Spring Security Authorization Filter의 경우, Authorization을 수행한다. 하지만, 어디까지나 ROLE기반과 같은 다소 정적인 판단만 가능하다.
우리가 원하는 정보는 맨 뒤에 데이터 베이스까지 접근해야한다.
하지만, Filter단 에서 이를 판단하는건 다소 부적합 하다고 생각했다.
- 각각의 API에 대해 Filter가 인식 하는 것은 부적절하다고 생각했다.
- 만약 이렇게 되면, 컨트롤러단을 건너뛰고, 서비스나 도메인에 직접 접근하는 것이 가능해진다.
Service? Controller?
둘다 살짝은 애매한 느낌이었다.
Service
이렇게 된다면, Controller 쪽에서 매번 인자로 Servic쪽에 유저 정보를 넘겨줘야한다.
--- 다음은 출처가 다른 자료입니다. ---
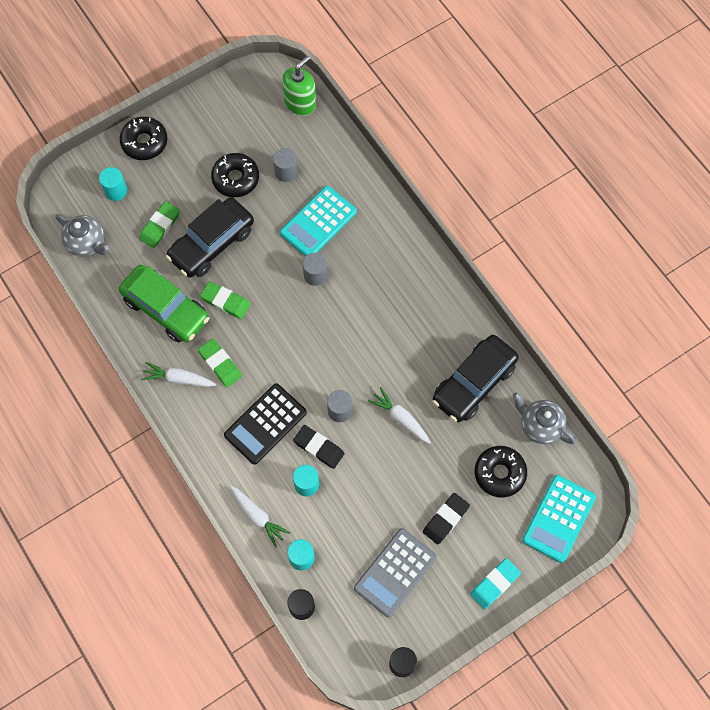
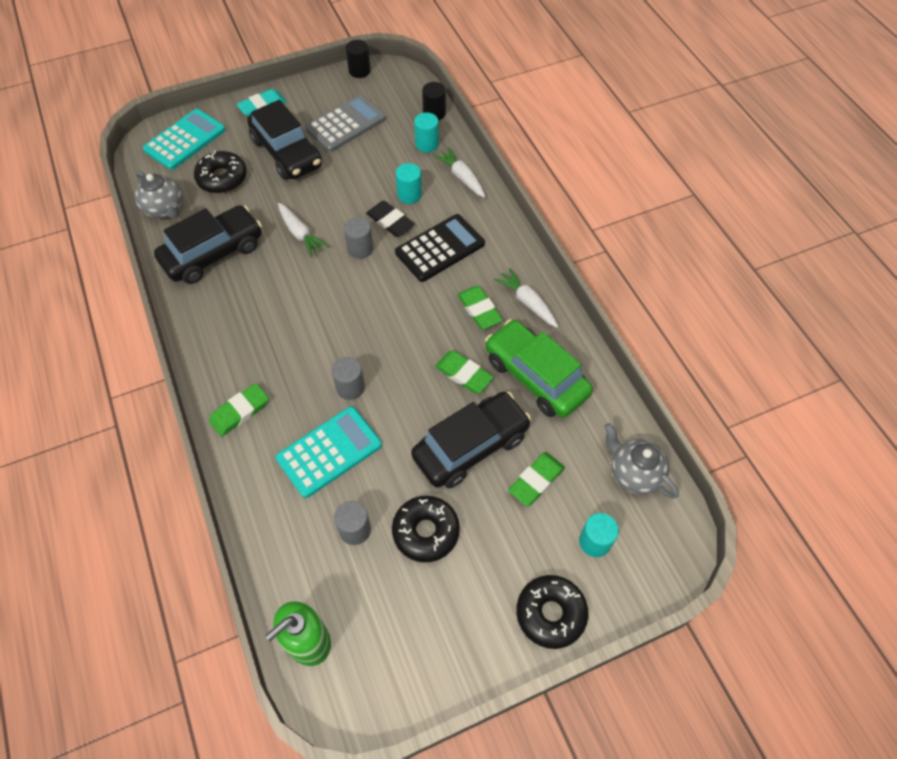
camera: 170 degrees left, 10 degrees down
(178, 379) = (527, 302): white carrot -> white carrot turned 150 degrees counterclockwise
(396, 242) = (240, 412): none -> green eraser
(445, 519) = (287, 153): black eraser -> black car

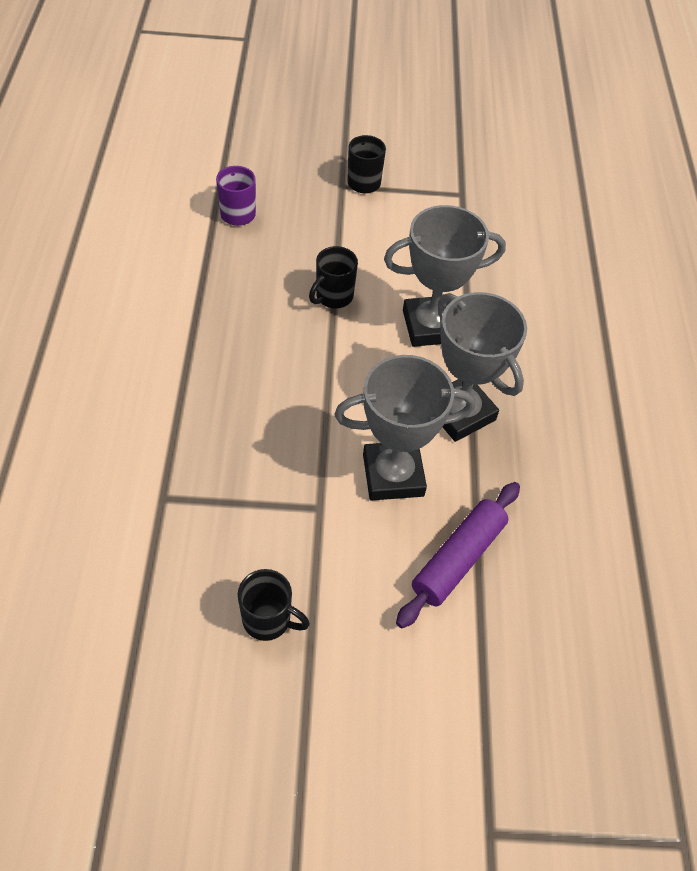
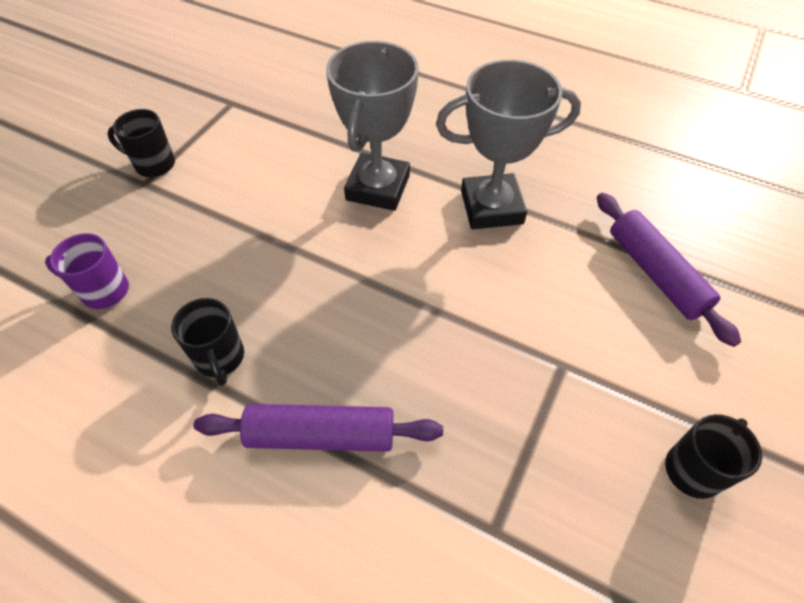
camera: 60 degrees left, 0 degrees up
(188, 376) = (321, 435): none -> purple rolling pin
(333, 297) = (291, 248): black mug -> black mug (220, 358)
(393, 475) = (544, 286): grey trophy -> none

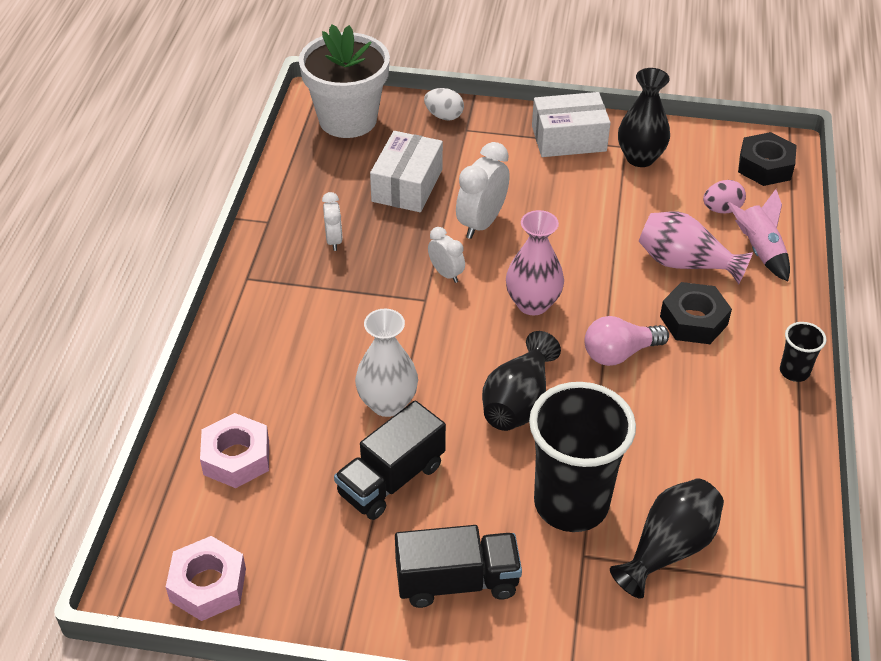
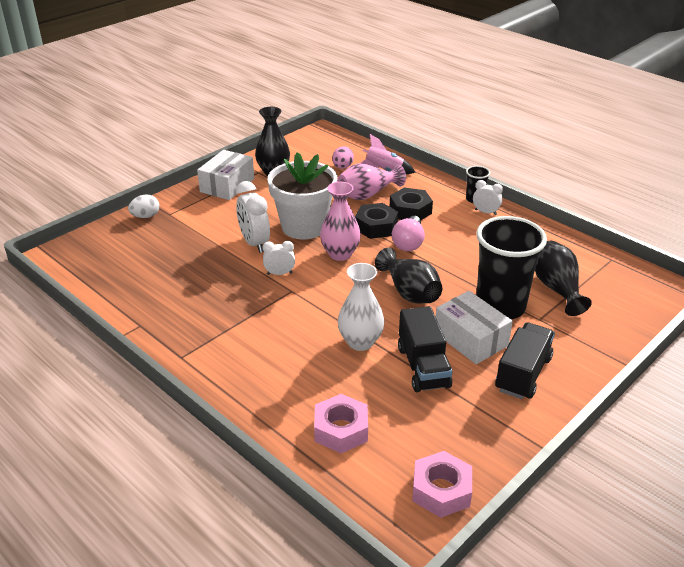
camera: 55 degrees left, 10 degrees down
(334, 240) = (195, 304): white clock -> white clock (485, 212)
(348, 119) = (93, 252): white flower pot -> white flower pot (304, 227)
(407, 185) = (186, 255): white box -> white box (470, 339)
(765, 166) = (328, 142): black nut -> black nut (376, 226)

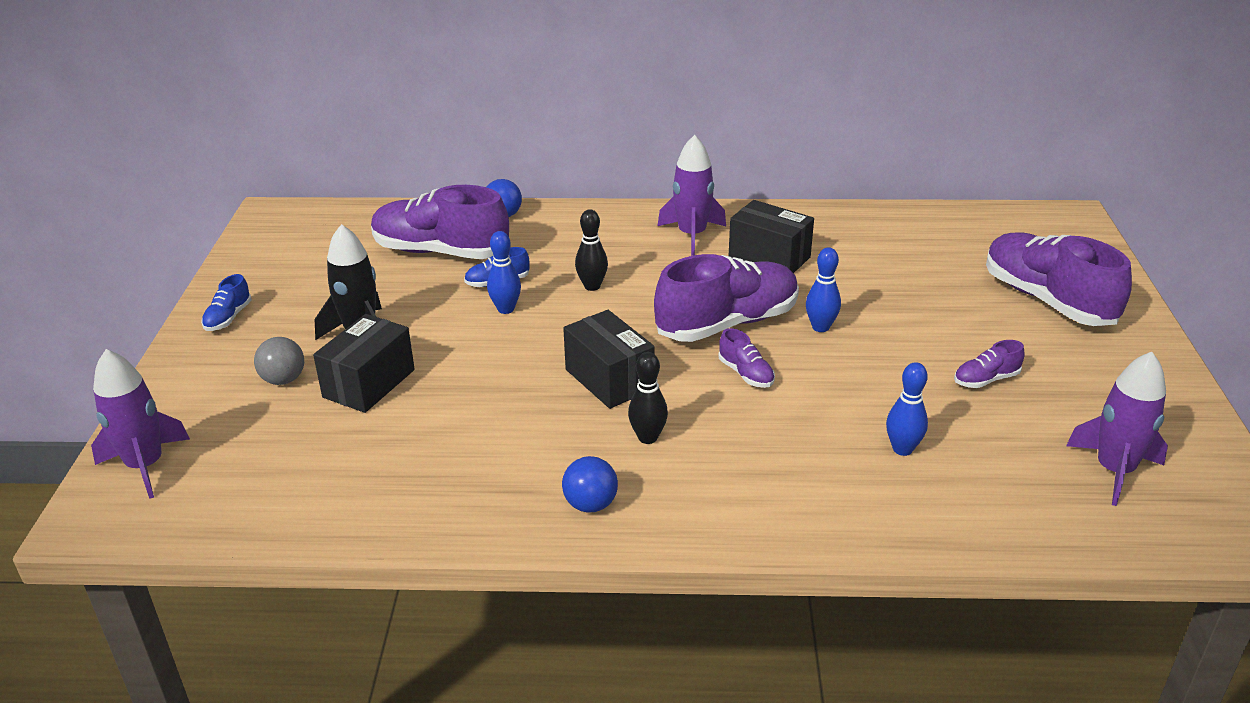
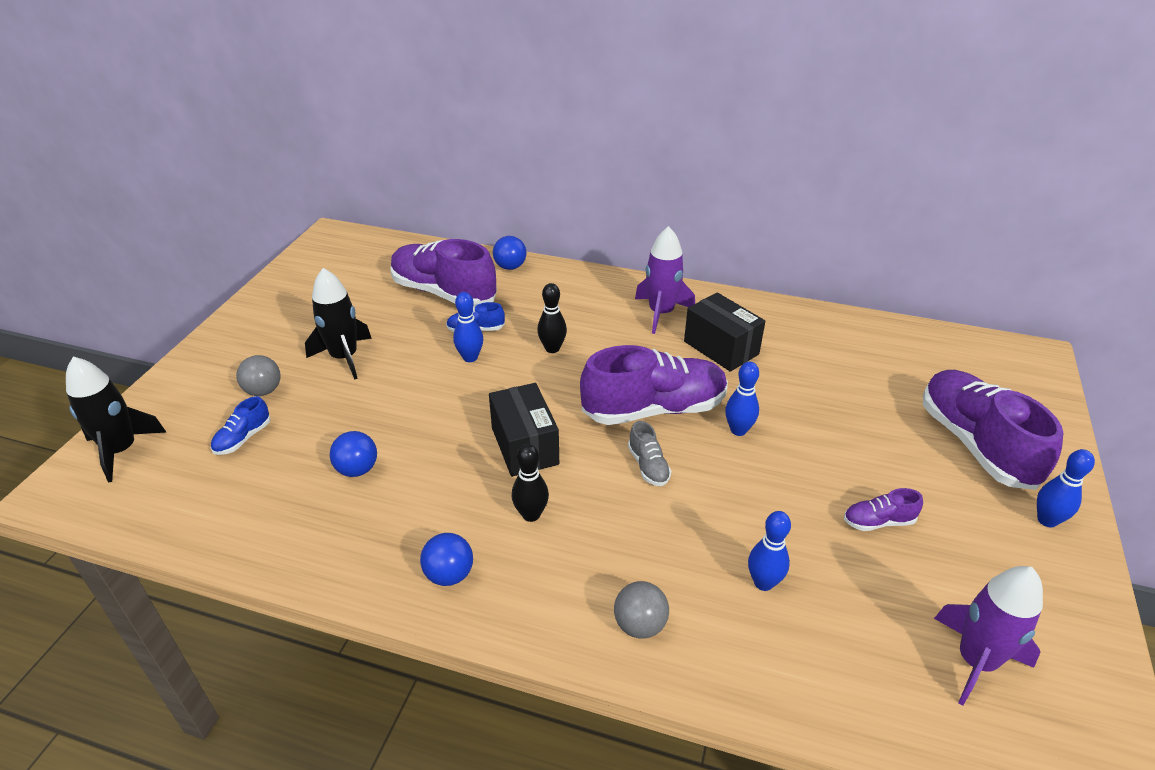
camera: 15 degrees right, 5 degrees up
(145, 466) = (121, 450): purple rocket -> black rocket
(228, 318) = (252, 324): blue shoe -> blue shoe (243, 438)
(369, 383) = (327, 408): black box -> none
(438, 433) = (357, 469): none -> blue ball
(746, 374) = (648, 466): purple shoe -> grey shoe
(802, 506) = (640, 625): none -> grey ball
(1133, 350) = (1047, 520): none -> blue bowling pin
물론 Thread Local을 이용한 SpringSecurityHolder을 사용할 수 있지만, 이렇게 되면, 모든 Service 자체가 Spring Security에 전적으로 의존하게 된다.
만약 소유권 체크를 하지 않게된다면 어떻게 될까? 모두 다 바꿔야한다. 그리고 대부분의 메서드에 소유권 체크로직을 넣어야하는 것도 문제였다. 소유권 체크 방법이 바뀐 경우, 어떻게 되는가?.. 문제였다.
Controller
이렇게 되면, 컨트롤러 쪽에 로직이 일부 분산되는 문제가 생겼다.
또한 RestAPI 뿐만 아니라 Graphql, Grpc 같이 api exposure를 여러개 둘 경우, 중복해서 처리해야한다는 문제도 있을 것 같았다.
그래서 결론적으로 니 생각은 뭔데?
아무래도 내 생각은, 컨트롤러 쪽에서 처리를 하되, 접근 권한 체크를 제공하는 컴포넌트 인터페이스를 별도로 빼는게 좋겠다고 결론을 내렸다.
다음 StackOverflow 글에서 많은 힌트를 얻었다.(물론 정답이라는 것은 없다.)
@Autowired
private CreatorCheck creatorCheck;
@PutMapping
@PreAuthorize("@creatorChecker.check(#post,authentication)")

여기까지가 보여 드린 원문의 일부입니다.